Drei Tote bei israelischen Luftangriffen in Syrien

Die israelische Armee hat nach eigenen Angaben in der Nacht zum Mittwoch Ziele in Syrien bombardiert. Bei den Luftangriffen wurden nach Angaben der syrischen Nachrichtenagentur Sana drei Soldaten getötet. Man habe Ziele der iranischen Al-Quds-Brigaden und syrischer Truppen angegriffen, hieß es in einer Mitteilung der israelischen Armee. Israel reagiere damit auf Sprengsätze, die am Vortag auf der israelischen Seite der Grenze gelegt worden seien, hieß es.

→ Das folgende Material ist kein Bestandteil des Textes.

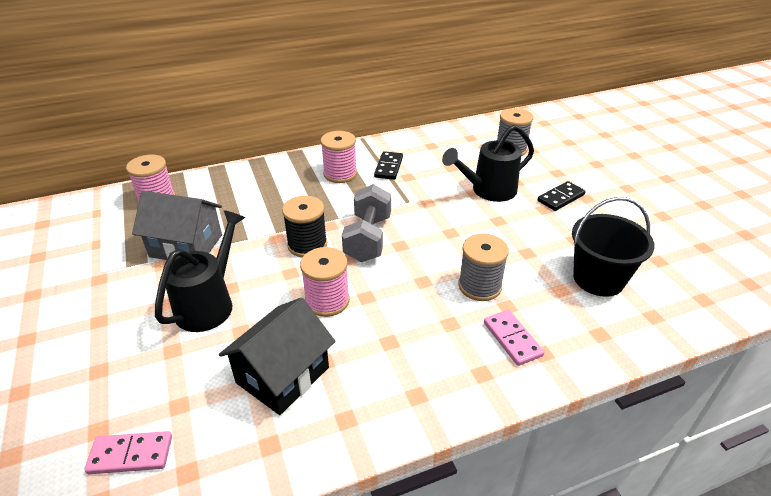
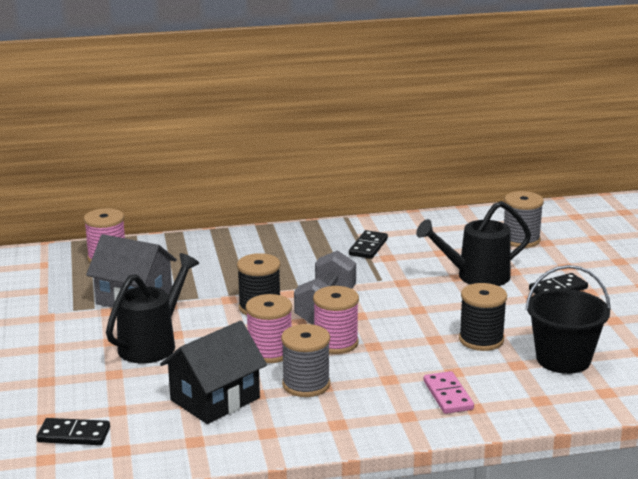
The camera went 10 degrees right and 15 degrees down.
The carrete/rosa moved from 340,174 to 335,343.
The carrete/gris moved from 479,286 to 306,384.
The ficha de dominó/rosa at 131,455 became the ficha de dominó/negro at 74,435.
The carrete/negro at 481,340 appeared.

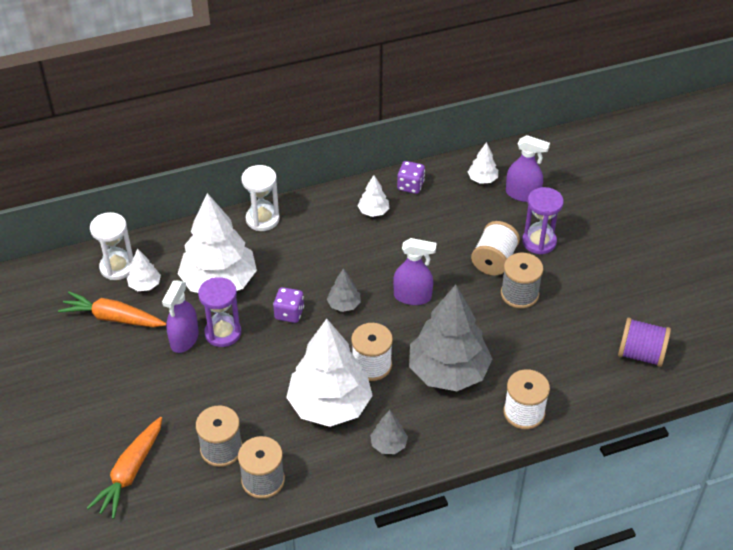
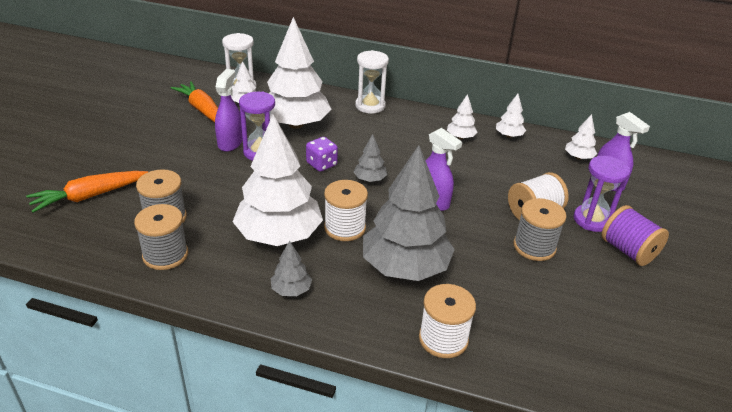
The camera went 35 degrees right and 10 degrees down.
The dado/morado at 410,186 was replaced by the árbol/blanco at 509,136.
The pulverizador/morado at 184,339 turned 135 degrees clockwise.
The carrete/morado moved from 640,354 to 628,251.

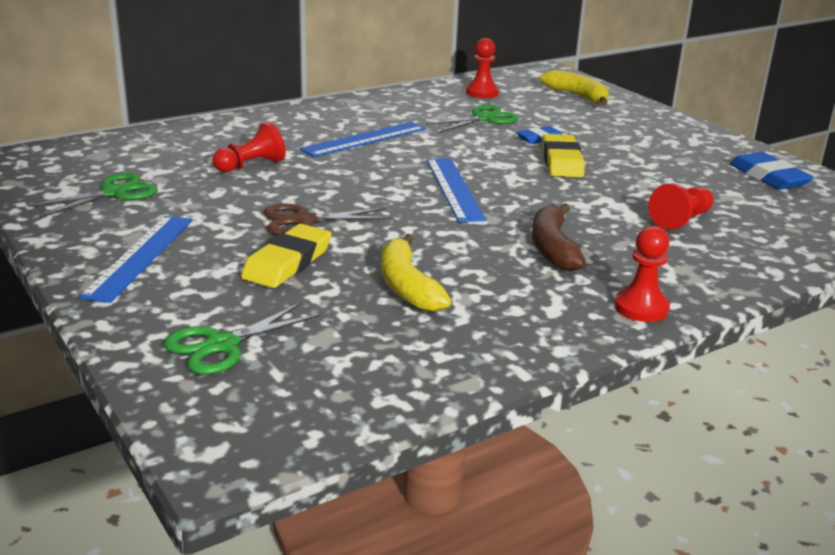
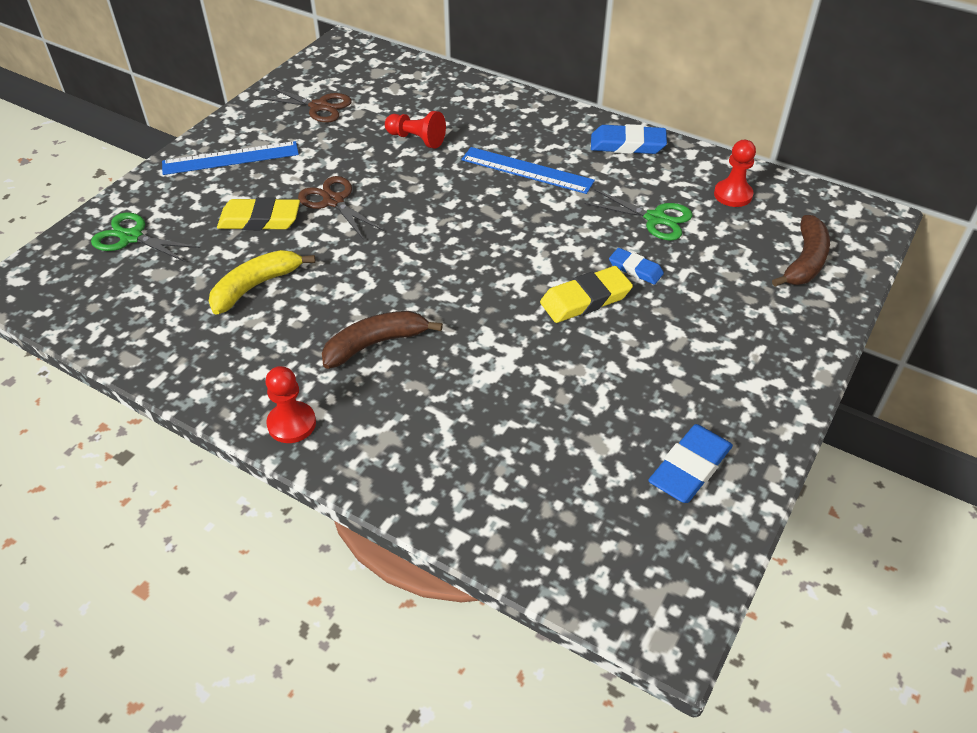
The camera went 65 degrees right and 20 degrees up.
The plátano/amarillo at 578,96 became the plátano/marrón at 805,261.
The regla/azul at 454,188 disappeared.
The tijeras/verde at 114,193 became the tijeras/marrón at 319,107.
The peón/rojo at 681,220 disappeared.
The goma de borrar/azul at 627,144 appeared.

„Sie wurden von einer syrischen Einheit unter Führung iranischer Truppen gelegt“, lautete die israelische Darstellung. Während des Angriffs in Syrien seien Lagerhäuser, Hauptquartiere und militärische Einrichtungen sowie Batterien syrischer Boden-Luft-Raketen bombardiert worden, hieß es in der Mitteilung der israelischen Armee. Der Fund der Sprengsätze sei „ein weiterer Beweis für die iranische Etablierung in Syrien“. Israel halte Syrien verantwortlich für alle Angriffe von seinem Gebiet aus und werde weiterhin dagegen vorgehen. „Die israelische Armee bleibt in erhöhter Bereitschaft und ist auf verschiedene Szenarien vorbereitet.“

Israel bombardiert immer wieder Ziele in Syrien, äußert sich jedoch nur sehr selten offiziell dazu. Die Angriffe richten sich meistens gegen Truppen und Einrichtungen, die mit dem schiitischen Iran in Verbindung gebracht werden. Teheran sieht in Israel einen Erzfeind und ist zugleich im syrischen Bürgerkrieg ein enger Verbündeter von Machthaber Bashar al-Assad. Israel will verhindern, dass der Iran dort seinen Einfluss und vor allem seine Militäreinrichtungen weiter ausbaut.